Я думаю, русская национальная культура и сильна соединением своей духовной кондовости с неослабевающей тягой к мировой культуре. Уже частный пример из моей семьи: старший сын Григорий, более чем кондовый старовер, усердно соблюдающий все уставы Древлеправославия, при этом учился в МГУ и Тринити колледж в Дублине, свободно владеет европейскими языками, закончил оксфордскую аспирантуру, где с блеском защитил диссертацию. И я горжусь, что как русского учёного-кельтолога его пригласили сейчас в ирландский научный центр работать над древнекельтским словарем. Это всё равно, если бы мы пригласили англичанина работать над старославянской энциклопедией.
Вот такое сочетание всечеловечности, тяги к мировой культуре, и корневой русской духовности создало великую русскую литературу, которой я служил и до смерти служить буду. Во имя таких целей работал я и в ведущих русских театрах Малом и МХАТе, работал в «Дне» и в «Завтра», создавал свой «День литературы», который выходит уже полных девять лет, с 1997 года. В будущем году, даст Бог, отметим десятилетие.
В силу разных причин «День литературы» является самой независимой литературной газетой России, ибо зависит только от авторов и главного редактора. Я, наверное, не так уж и рад этой полной независимости, а значит, и финансовой нищете. Понимаю, что мои коллеги и друзья из «Литературной газеты», «Экслибриса НГ» и «Литературной России», и даже «Российского писателя» имеют несравнимо большие экономические возможности. Пока держимся, что будет дальше – не знаем. Но в силу этой полной независимости, очевидно, газета является наиболее «авторской», как «авторский кинематограф», и что бы в ней не публиковалось, какие бы авторы не привлекались, ответственность возлагают исключительно на меня. Из-за этого порой, ненужные ссоры и разрывы. К примеру, что бы ни печаталось в лихом «Патриоте», ругают там Куняева или Личутина, Проханова или Михалкова, о главном редакторе никто никогда не вспоминает, иные жертвы разносной критики даже имени его не помнят, знают конкретных авторов статей, Бушина или Хатюшина, Сорокина или Ларионова.

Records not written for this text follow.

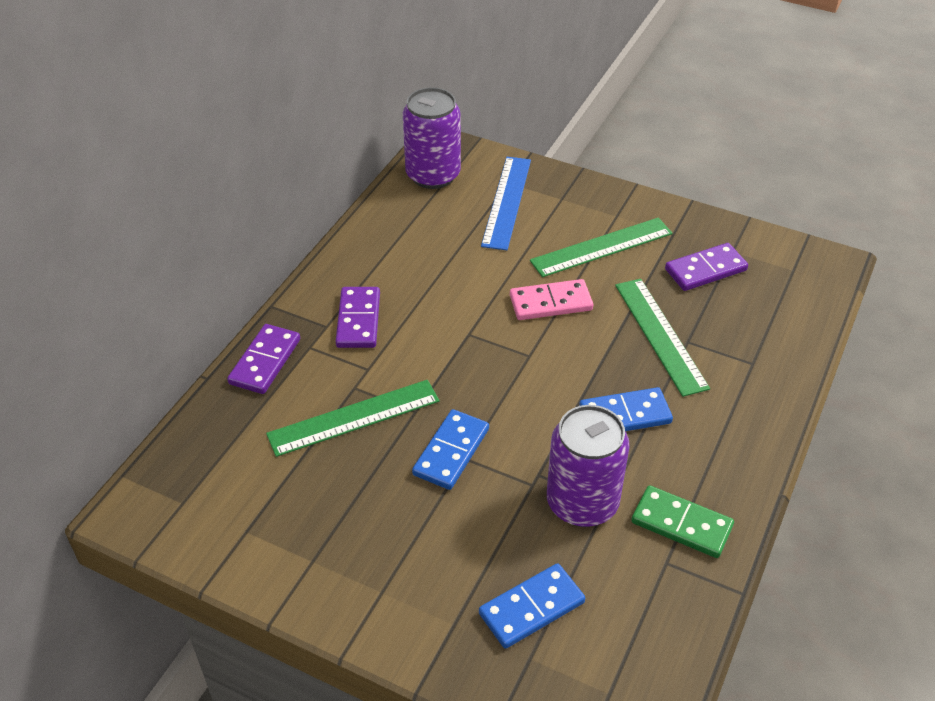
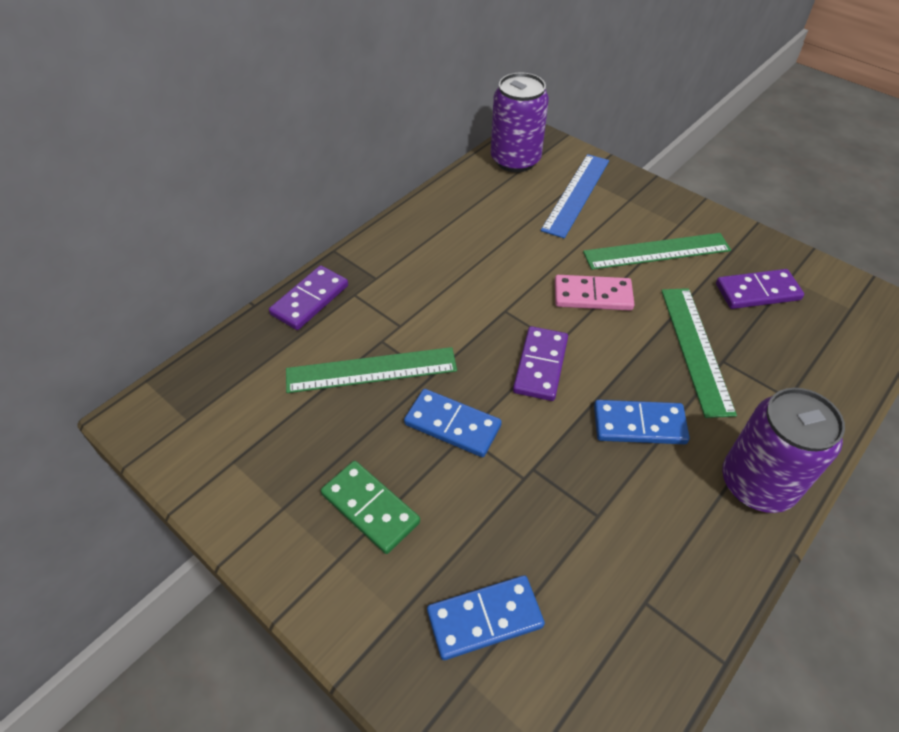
camera: 15 degrees right, 5 degrees up
(358, 320) = (407, 278): purple domino -> purple domino (540, 365)
(451, 452) = (452, 425): blue domino -> blue domino turned 75 degrees clockwise
(582, 503) = (570, 510): purple can -> purple can (757, 484)
(681, 524) = (672, 561): green domino -> green domino (370, 508)

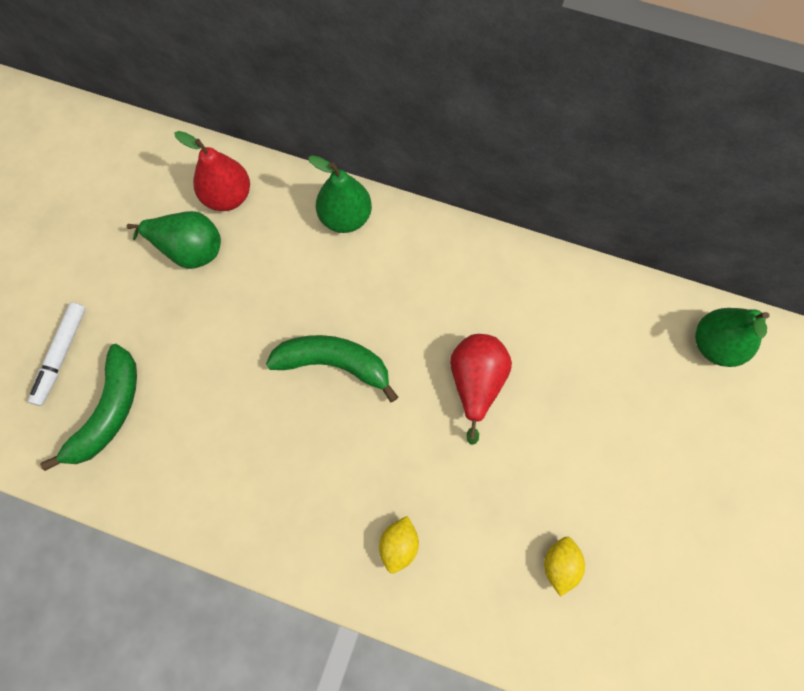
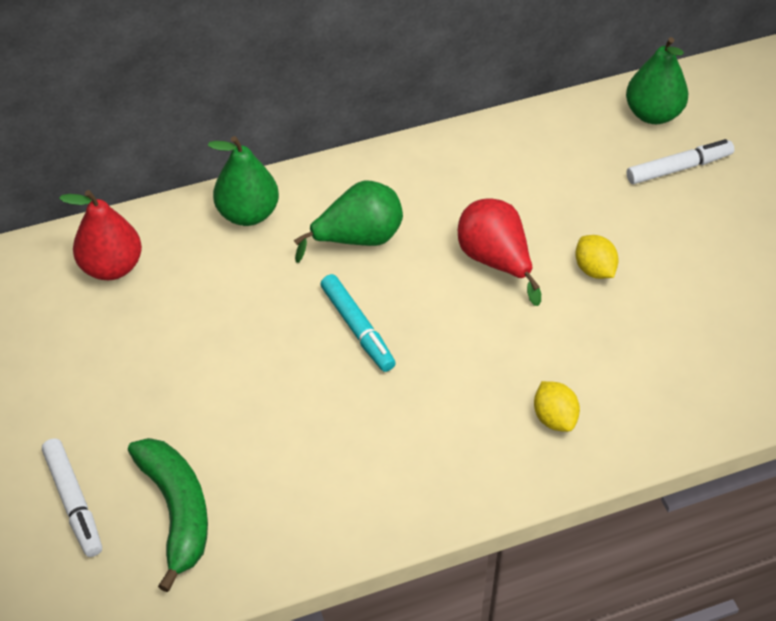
camera: 40 degrees left, 20 degrees down
(189, 250) = (117, 333): green pear -> green pear (358, 239)
(334, 364) = (357, 328): green banana -> turquoise marker
(559, 565) = (692, 339): yellow lemon -> yellow lemon (594, 269)
(690, 409) = (679, 168): none -> white marker

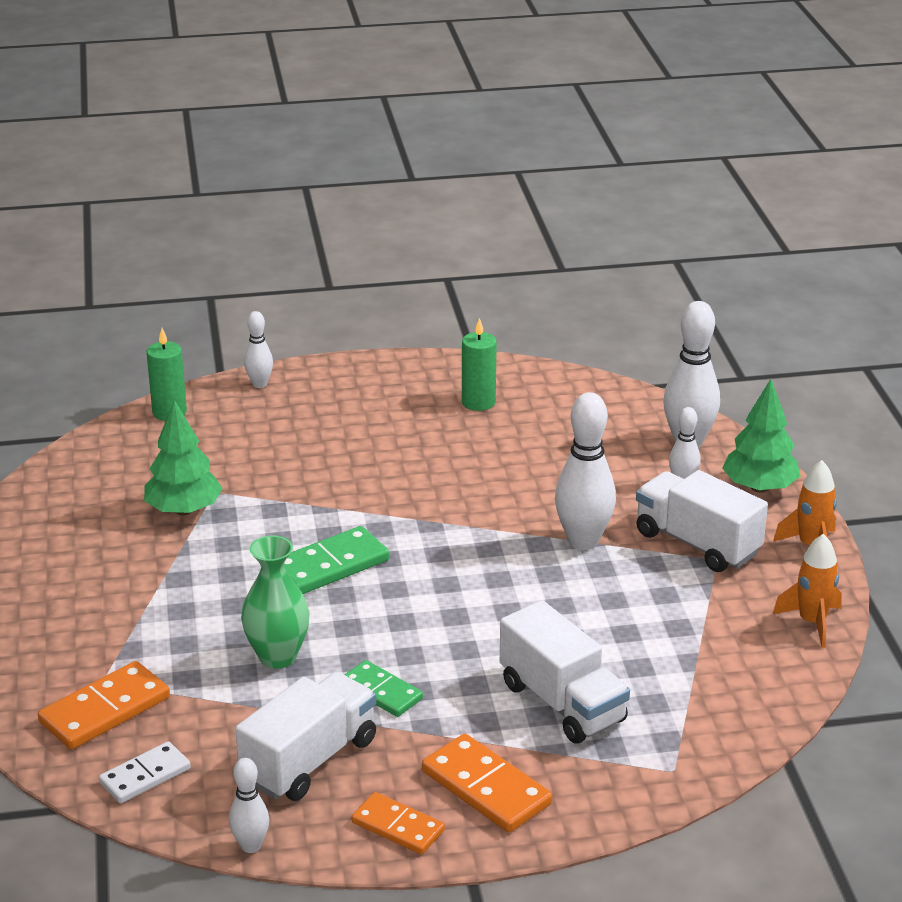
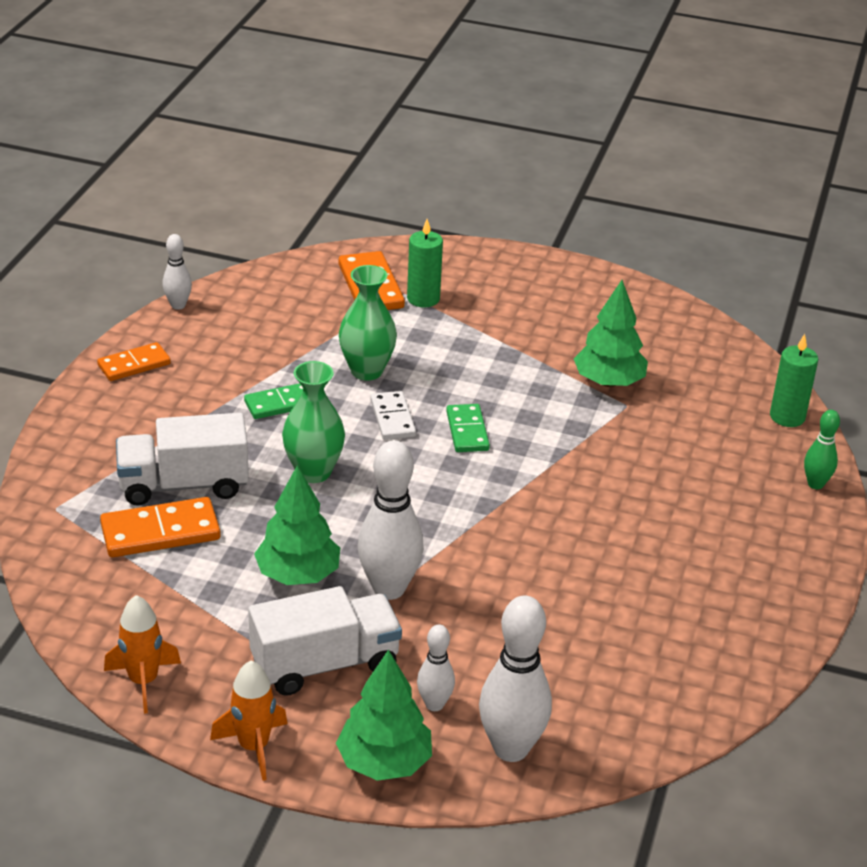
camera: 115 degrees right, 5 degrees up
(145, 776) = (286, 285): white domino -> white domino (393, 418)
(259, 384) = (815, 484): white bowling pin -> green bowling pin
(309, 760) = (236, 350): white truck -> none
(330, 565) = (467, 431): green domino -> green domino, size x0.66
(471, 632) = (313, 472): none -> green vase
(478, 402) = (695, 619): green candle -> green candle (423, 299)
(486, 787) = (131, 414): orange domino -> orange domino (160, 532)
(614, 591) = (298, 575): none -> green tree

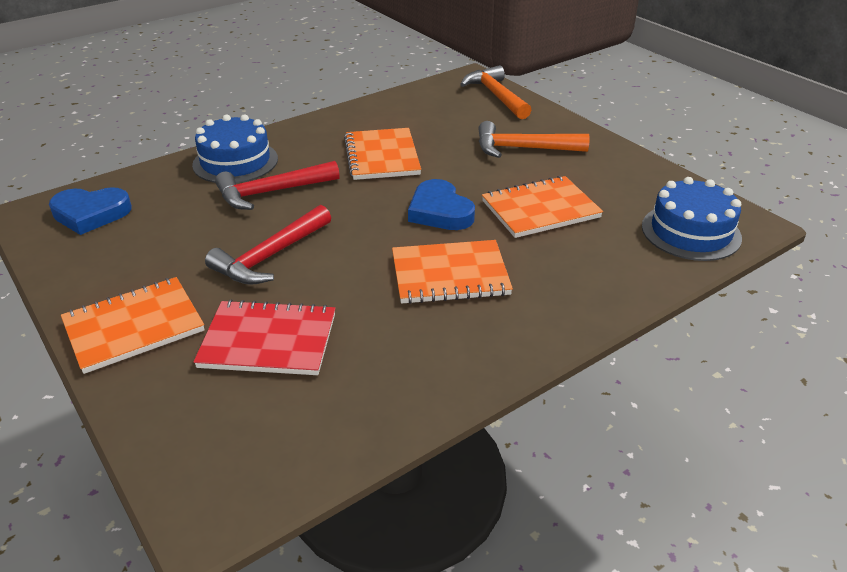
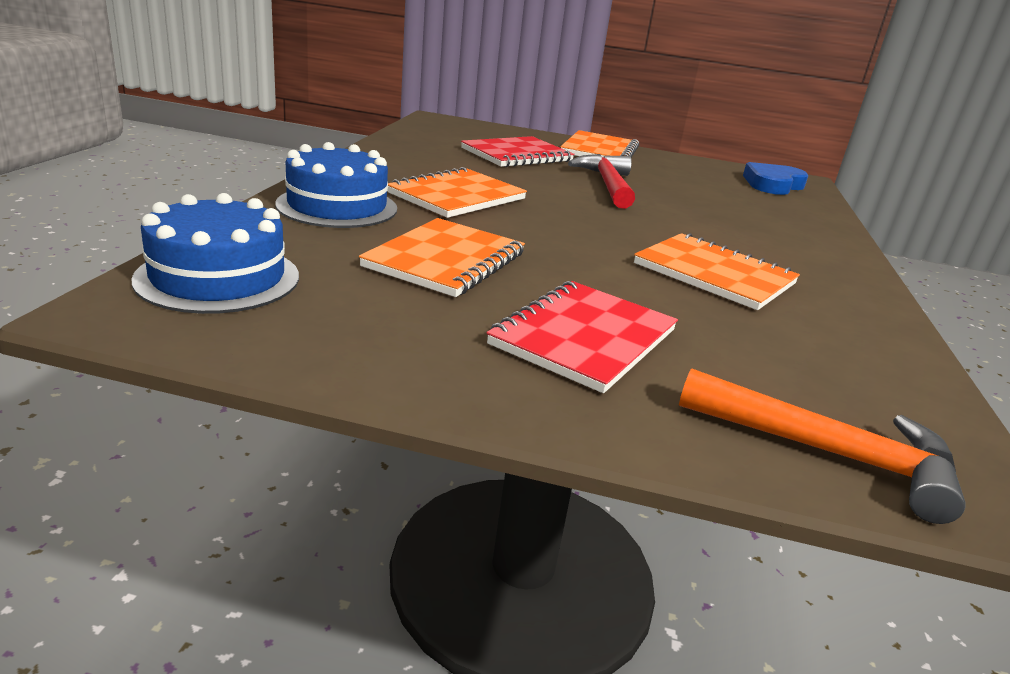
camera: 135 degrees right, 10 degrees down
(235, 162) = (806, 235): blue cake -> blue cake (337, 206)
(272, 192) = (713, 219): red hammer -> none
(440, 211) = (547, 236): blue heart -> none
(523, 148) = (584, 338): orange hammer -> red notebook

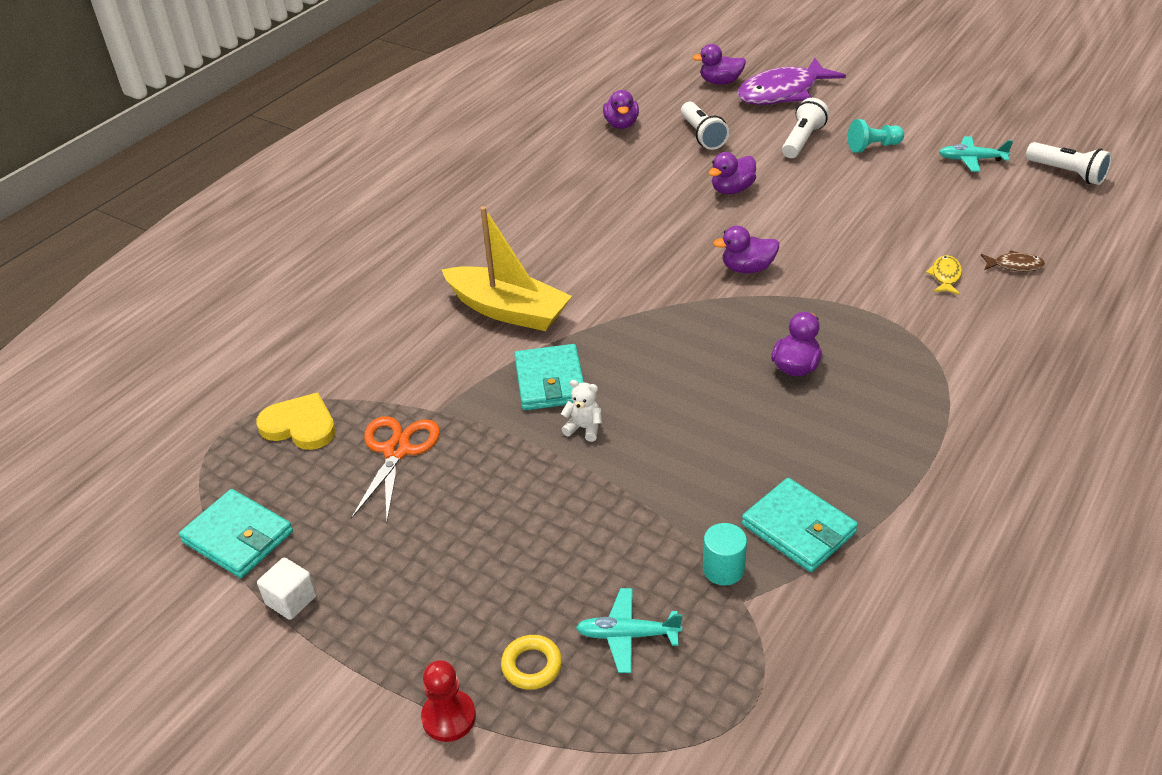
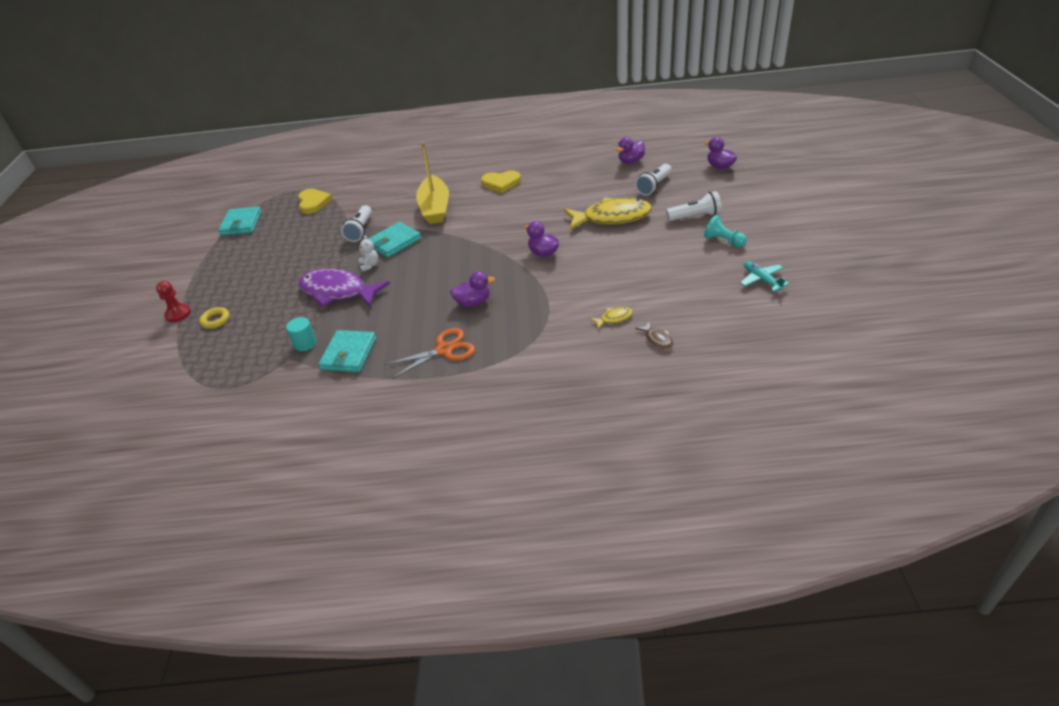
camera: 55 degrees right, 0 degrees up
(291, 600) = (216, 251): white cube -> none
(397, 451) = (316, 230): orange scissors -> orange scissors (444, 350)
(525, 231) = (501, 183): none -> yellow heart
(627, 635) = (247, 336): turquoise plane -> none
(732, 189) = (612, 217): purple duck -> yellow fish
(783, 93) = (739, 189): purple fish -> purple fish (338, 292)
(1067, 173) = (801, 322): white flashlight -> white flashlight (360, 230)

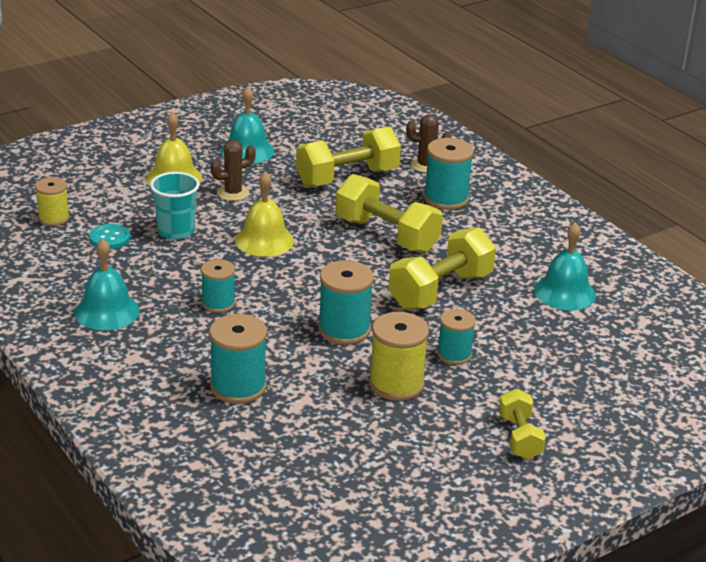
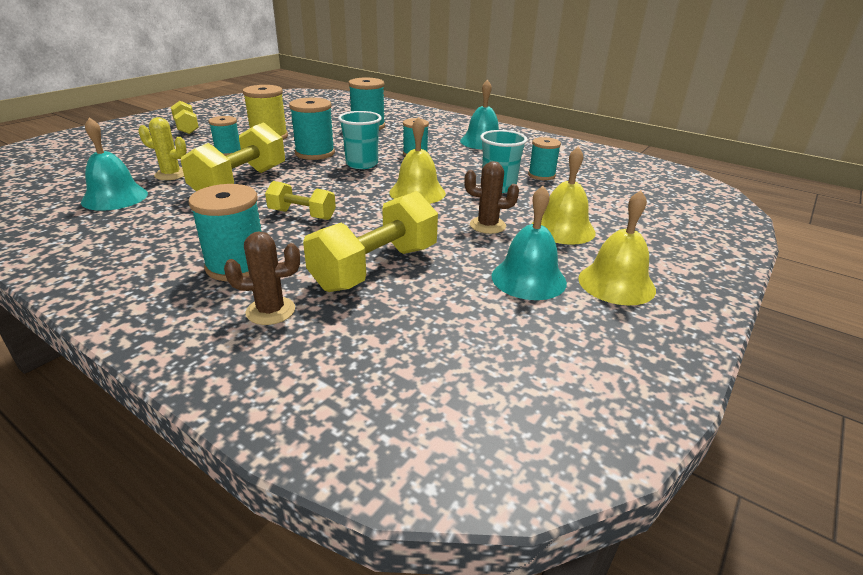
camera: 160 degrees right, 0 degrees up
(53, 218) = (604, 180): yellow spool -> none
(110, 238) = (541, 175): turquoise button -> turquoise spool
(192, 137) = (616, 283): none -> yellow bell
(233, 193) = (487, 225): brown cactus -> brown cactus turned 60 degrees clockwise
(296, 296) = (362, 164): none -> turquoise cup
(386, 235) = (302, 215): yellow dumbbell -> yellow dumbbell, size x0.58
(517, 320) = (171, 174): none -> yellow cactus

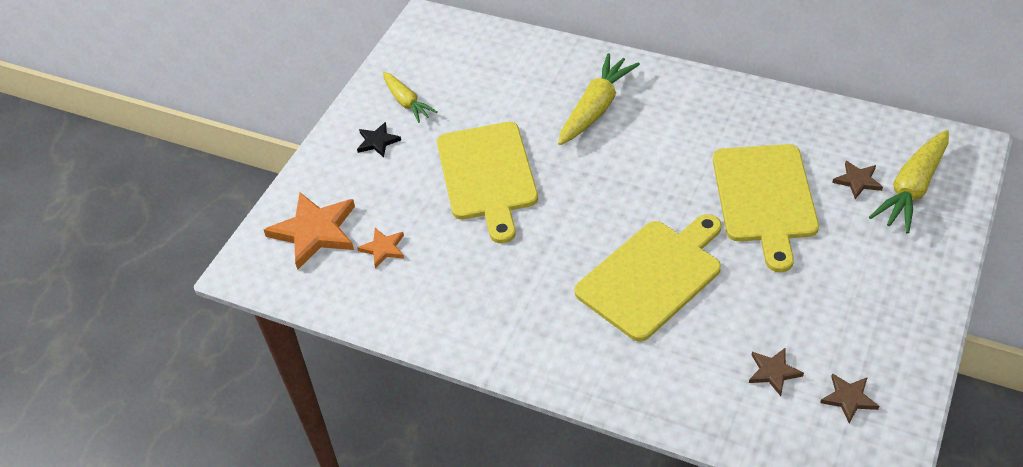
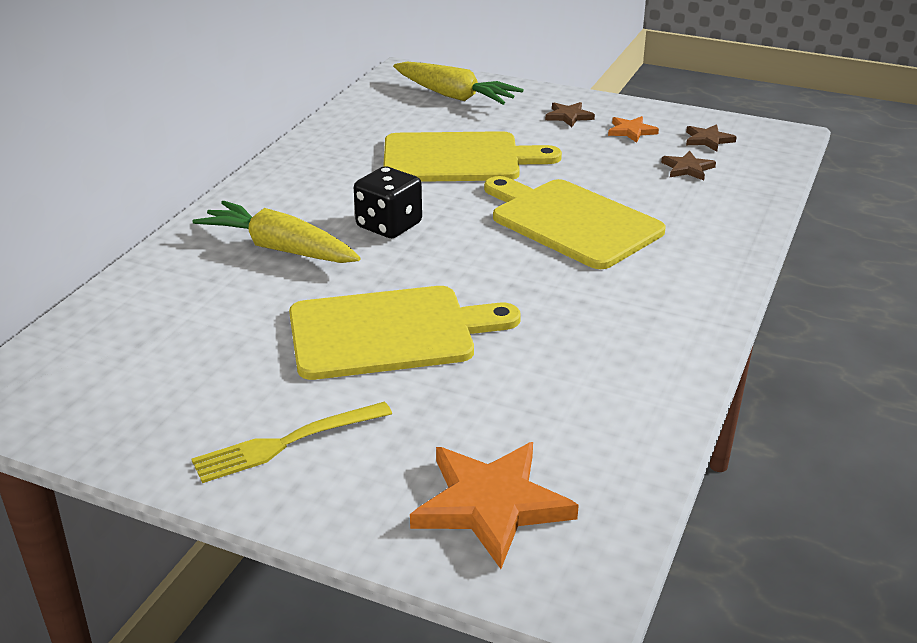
camera: 95 degrees left, 15 degrees down
(377, 141) = (286, 443): black star -> yellow fork
(383, 248) = (530, 425): orange star -> orange star (631, 131)
(406, 102) = (198, 415): yellow carrot -> none
(635, 163) = (389, 225): none -> black dice
(857, 181) = (440, 116): brown star -> brown star (568, 116)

Даже Юрия Полякова редко упрекают за те или иные полемические статьи в «Литературке», спорят с их авторами. Кто бы ни писал в «Дне литературы», задевают ли в статьях Илью Глазунова или Вадима Кожинова, Станислава Куняева или Валентина Сорокина, не говорю уж обо всех нещадно порой разносимых либералах, главный удар я принимаю на себя. Сначала я обижался, пробовал спорить, утверждая общеизвестное в литературе право на полемику, право на публикацию даже спорных статей, потом понял: очевидно, в восприятии многих моих читателей «День литературы» и Владимир Бондаренко – близнецы-братья, и уж будущее разберет, кто более русской литературе ценен. По крайней мере, для меня русская литература – непреходящая ценность. И сейчас она находится на явном подъёме. На вертикальном взлёте. За года полтора с новыми книгами выступили, пожалуй, все ведущие писатели России.